Microsoft scrubs Windows 7 PCs of upgrade nagware

Ends 18-month campaign that offered free Windows 10 upgrades, and endlessly pestered those who didn't want the new OS

Microsoft has begun yanking the long-lambasted "Get Windows 10" nag software from Windows 7 and Windows 8.1 PCs, according to a support document.

The document posted to Microsoft's site Tuesday said that the company was fulfilling a pledge that it would remove the promotional code and content after the free Windows 10 upgrade offer expired at the end of July.

Mary Jo Foley of ZDNet.com first reported on the removal of the pitches yesterday.

Served to Windows 7 and 8.1 users via Windows Update, the removal process strips seven previous updates that were force fed beginning in early 2015. "This update removes the Get Windows 10 app and other software related to the Windows 10 free upgrade offer that expired on July 29, 2016," the accompanying support document stated.

The most notable, and noticeable, of the seven earlier updates installed the "Get Windows 10" app -- shortened to "GWX" -- which was first used to "reserve" a copy of the free upgrade, but then later morphed into a pest that, after numerous refreshes by Microsoft, ended up self-scheduling an upgrade without user approval.

During the final months of the one-year upgrade offer, Microsoft pushed its promotions to the limit, and beyond, by duping users into thinking that they had rejected the upgrade when, in fact, they had unknowingly authorized it.

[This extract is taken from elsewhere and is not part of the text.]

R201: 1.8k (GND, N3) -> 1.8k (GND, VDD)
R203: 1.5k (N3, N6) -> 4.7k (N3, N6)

Microsoft only stepped back from the practice after a flood of complaints, and then only a month before the upgrade offer expired.

Shortly after the upgrade offer ended, Microsoft sent instructions to Windows 7 and 8.1 devices to stop displaying the GWX nags.

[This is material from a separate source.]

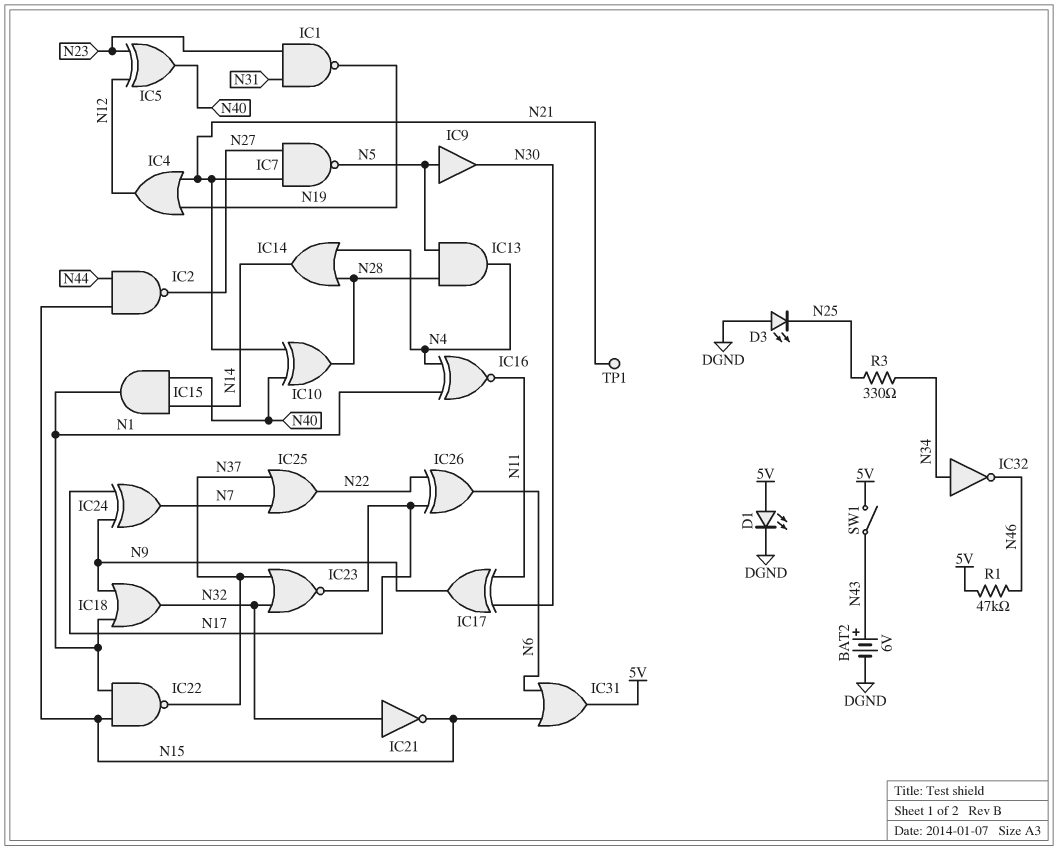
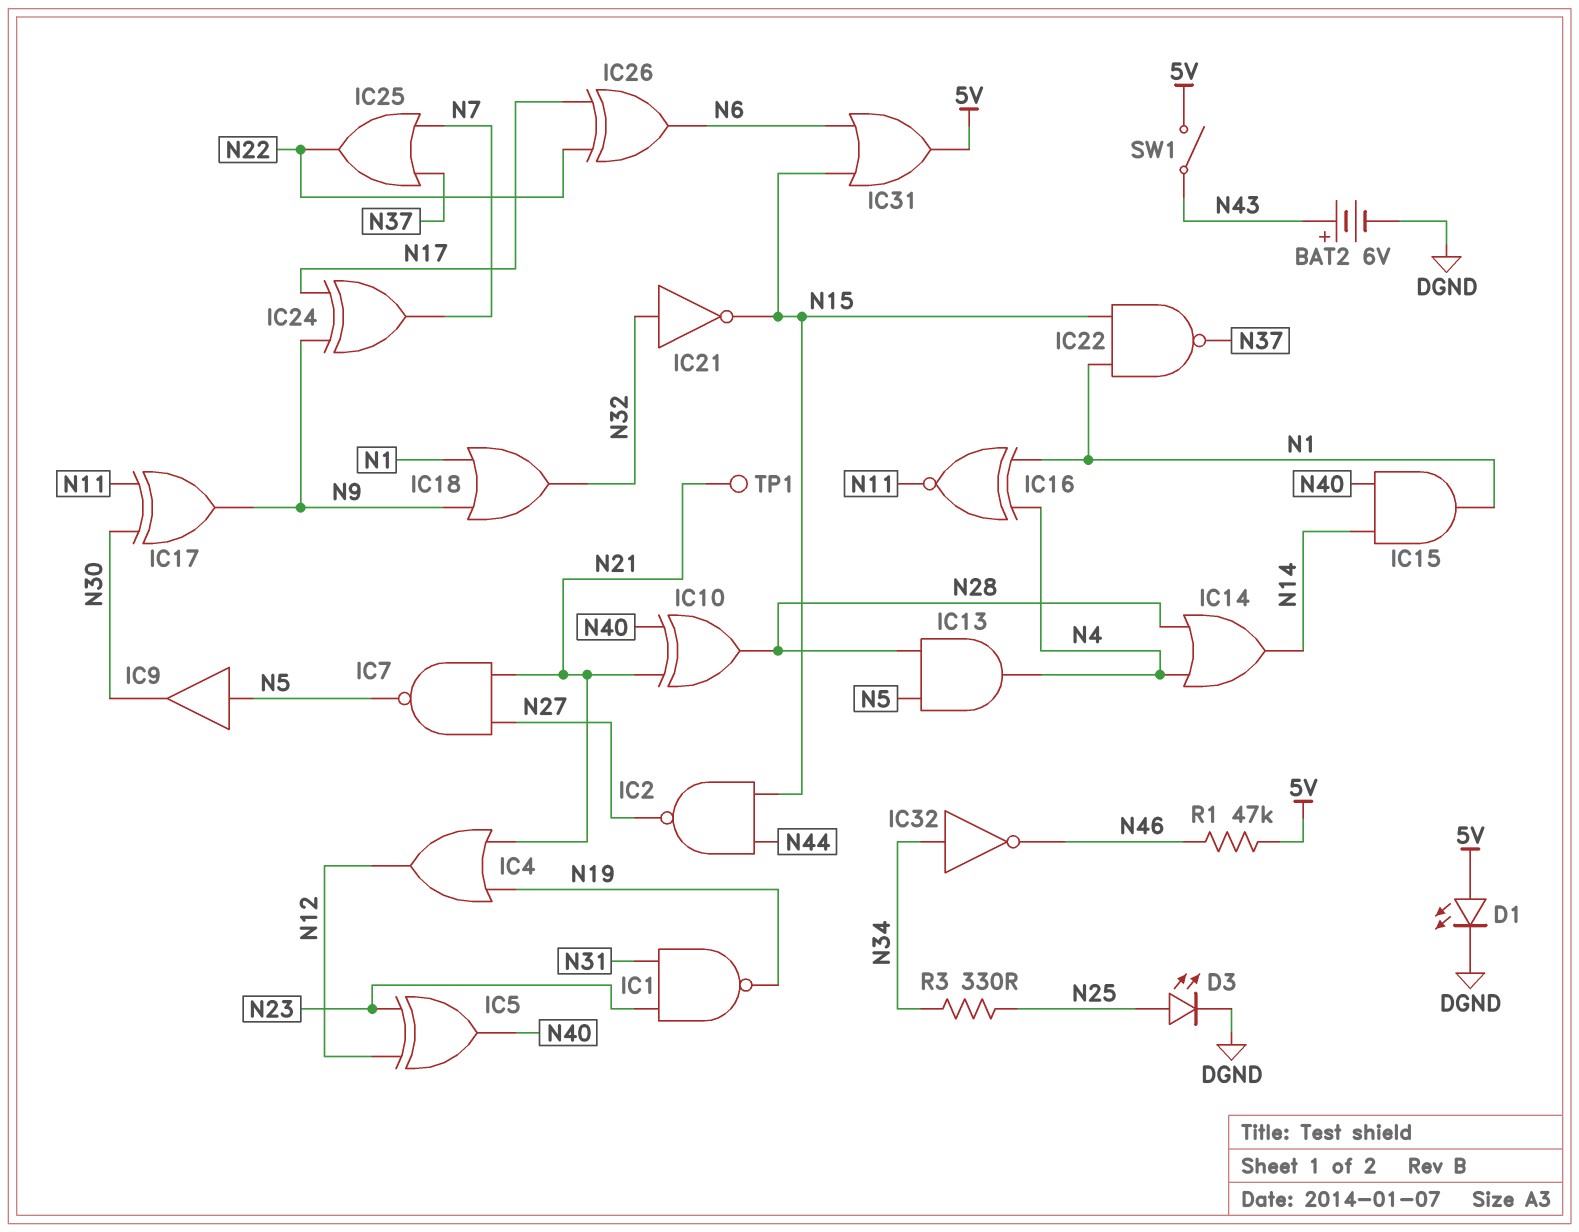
D3: LED (A DGND, K N25) -> LED (A N25, K DGND)
IC23: NOR (in N32, in N37, out N17) -> none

Although some -- including Computerworld -- speculated that Microsoft might retain GWX on Windows 7 and Windows 8.1 devices to market the $120 to $200 Windows 10 licenses, those concerns were unwarranted: Microsoft did remove GWX.

In early August, Josh Mayfield, the software engineer who created GWX Control Panel, a tool designed to eliminate all upgrade pitches, was unsure whether Microsoft would make good and remove GSW. "At the moment we're not certain whether Microsoft will kick off another nag-em-to-death upgrade campaign, or what form a future campaign would take," Mayfield wrote on his blog. "It's just too early to say whether it's really over for Windows 7/8.1 users, or whether the settings GWX Control Panel puts in place are enough to protect against any future Microsoft efforts to get you onto their new platform."

Even so, Mayfield outlined the steps necessary to remove his GWX Control Panel from a PC.

Windows 7 and Windows 8.1 users eager to rid their machines of the Windows 10 promo-ware should look for the update labeled KB3184143 in Windows Update, then instruct the service to download and install it on their PC.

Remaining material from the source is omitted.